In a vascular surgery career spanning 20 years, Vincent Rowe, MD, has seen it all: Tending to patients at bedside, the vascular surgical services chief at Los Angeles County + USC Medical Center has had his very presence as a doctor called into question. In social conversation, upon answering the query of what he does for a living by stating that he is, in fact, a physician, he’s had to confront the response that suggested he should be playing basketball. On an airplane journey, he’s been asked to produce his medical license during an on-board medical emergency after answering a call for the aid of a doctor.
It’s been demoralizing to the point he now often refuses to identify himself as the senior medical professional that he is in certain social and everyday-life scenarios.
Yet, Rowe, professor of clinical surgery at the Keck School of Medicine of University of Southern California and a faculty member of the USC Cardiac and Vascular Institute, is philosophical about the differences between individual slights and the more insidious presence of systemic racism—and what it all means.
“It’s hard to categorize whether just a few individual negative interactions characterize systemic racism,” he says. “I’ve had things said to me from when I was in Tennessee all the way to just a month ago. Things that were racially insensitive and hurtful. But I don’t know if that means I’m experiencing the systemic problem.”
But ostensibly small—or sometimes subtle— instances of discrimination could mount up into something more.
“For example, over the years, when I walked into a patient’s room, in clinic or in the hospital, there were numerous times where I felt I wasn’t the doctor,” Rowe says. “They would comment to me, ‘Oh, when is the doctor coming?’ Or, ‘Who are you?’ And I would say, ‘Oh, I’m Dr. Rowe.’ Or even just the comment of, ‘Oh, why are you a doctor? You look like you should be playing basketball.’ Why? Because I’m a tall Black male, I can’t be a doctor—I have to be a basketball player?”
Over the course of time, Rowe says, such discourse wore him down.
“When I would travel on vacation with my wife, if I started a conversation on a plane with someone, they would ask, ‘What do you do?’ And I would say, ‘I’m a doctor.’ It was as if they couldn’t believe it, so they would have to keep asking me. Questions, questions, questions to solidify the fact that I actually was a doctor.
It got to the point that when we traveled, or even when I was around the city, or we were at an event, and we started a conversation with people where they asked me what I did, I wouldn’t say I was a physician. I would say I was an actor, struggling actor, or an electrician, and then I wouldn’t get any additional questions.”
The more visceral aspects of systemic racism—like the stop-and-frisk and profiling actions of police—were omnipresent when he was a student. “I got pulled over [driving] numerous times by policemen because of that during college and medical school especially. All of those things have always happened, and those to me are the more systemic parts.”
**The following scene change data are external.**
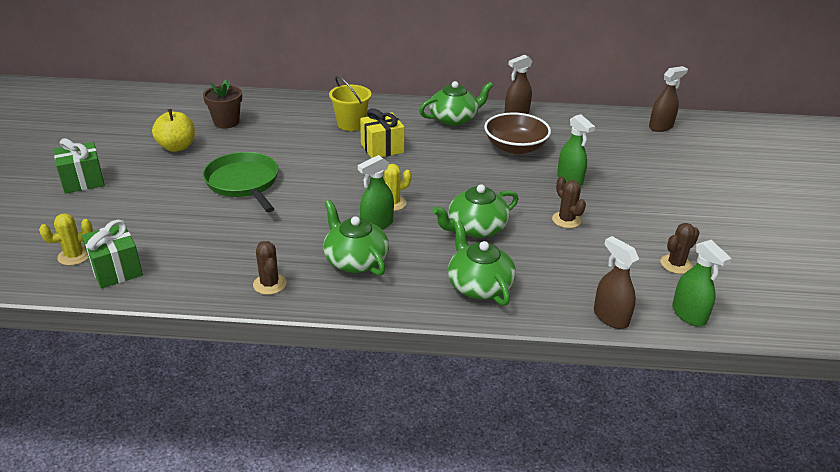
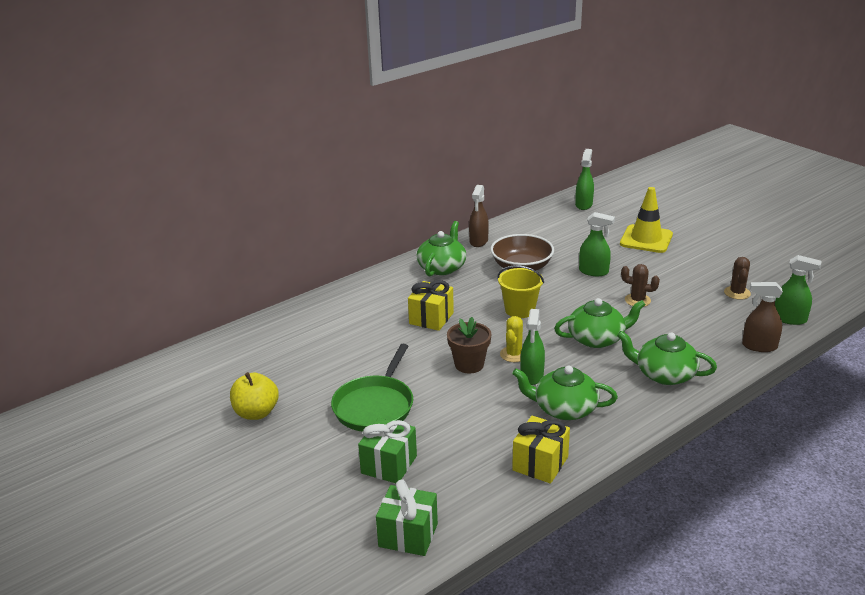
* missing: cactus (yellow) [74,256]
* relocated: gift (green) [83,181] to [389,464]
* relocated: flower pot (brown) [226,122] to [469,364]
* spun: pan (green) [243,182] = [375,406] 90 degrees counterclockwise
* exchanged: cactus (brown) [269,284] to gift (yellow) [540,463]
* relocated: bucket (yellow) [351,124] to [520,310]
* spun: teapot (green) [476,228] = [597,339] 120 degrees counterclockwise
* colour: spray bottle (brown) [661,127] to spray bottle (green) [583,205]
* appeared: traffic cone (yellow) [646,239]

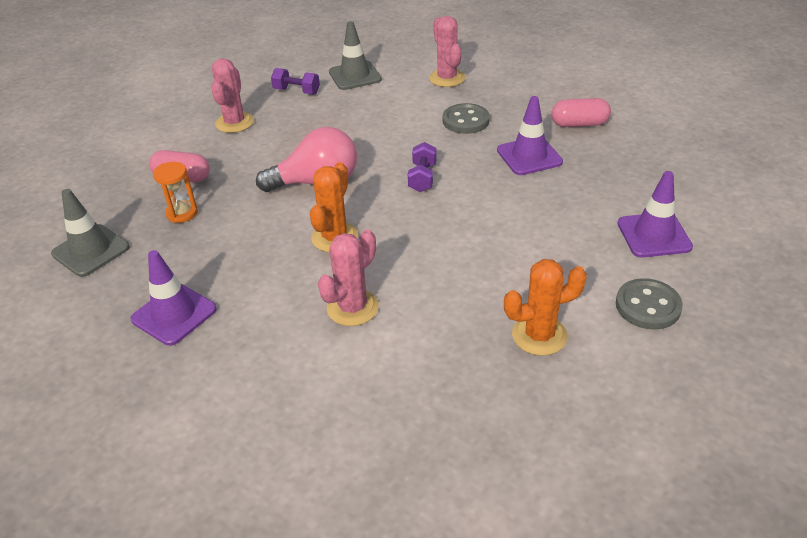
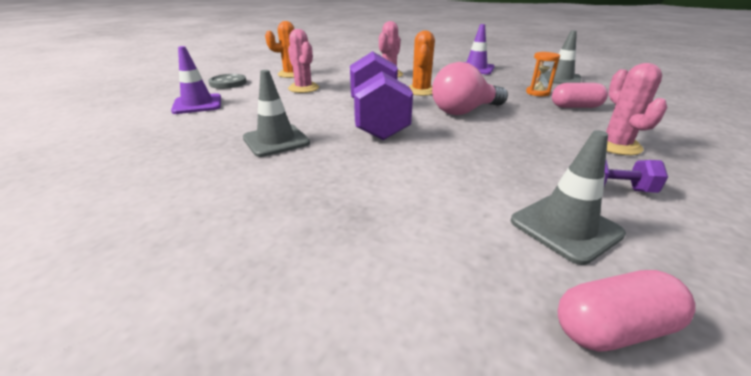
* size: dumbbell (purple) [422,178] = [377,119] x2.30
* relocated: cactus (pink) [447,78] to [303,88]
* missing: button (grey) [465,120]
* colour: traffic cone (purple) [529,156] to traffic cone (grey) [276,140]
* relocated: capsule (pink) [579,124] to [613,328]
“When I started working at our county facility, I saw there was a significant amount of poverty and patients representing with diseases much more out of control than in our private facility,” Rowe explains.
“It was somewhat interesting to me to see that the patients seemed to have in some areas different outcomes based on race. That’s when I started looking at least at lower extremity disease on the outcomes of patients based on race.
“I published a few articles, but I never was able to really, clearly define it with a large grant and a big multicenter institutional study. We just took part in a national study called the BEST trial—the best endovascular or surgical treatment for patients with lower extremity disease—and I’m hoping that that national randomized trial that our institution was a part of will be able to find a more precise answer to the differences in outcomes based on race for patients with lower extremity disease.”
The country has lived these moments of consciousness over racial disparities before, only for the zeitgeist to move on, but he sees the storm that followed the killing of George Floyd by police as one that will prove to be more enduring.
“I think the majority of America is in a more accepting state and a different mindset,” explains Rowe. “I think a lot of that has to do with the #MeToo movement. I think America finally said, ‘Look, we’re going to stop this harassment of women that’s been occurring, and we’re going to look into the past. We’re going to not only look into it and say it’s wrong, but we’re going to prosecute people for it.’”
The consequences of that movement, Rowe continues, opened up a sensitivity in the country, creating fertile ground for change in other areas of the culture. “It’s at a good time that that mindset of America is still open toward racial inequity. There’s going to be some change—I don’t know how much—but I think there will be.
“I’ve been talking about this a lot. For 20 years, I only talked about science and now I’m talking about race. America is ready for it. There’s going to be some backlash. But it’s going to come from a very small group. The #MeToo movement prepared us because it has really cracked open some atrocities that were happening to women.”
Rowe then turns to a useful metaphor that underscores the stalking effect of race as having any sort of bearing on a person’s life. “You don’t want things to have an impact based on your race,” he says. “But you’re always thinking about it. It’s almost like the app on your phone that’s always running in the background. Maybe you don’t press to use it, and you hope you don’t have to, but it’s still running in the background and it’s draining your battery.
“That’s the analogy. It’s in the background, I guess it’s still there but it’s draining you a bit. Hopefully you go through days and days without it ever asserting itself. But you still always wonder because it’s back there in your mind. That’s how it feels.”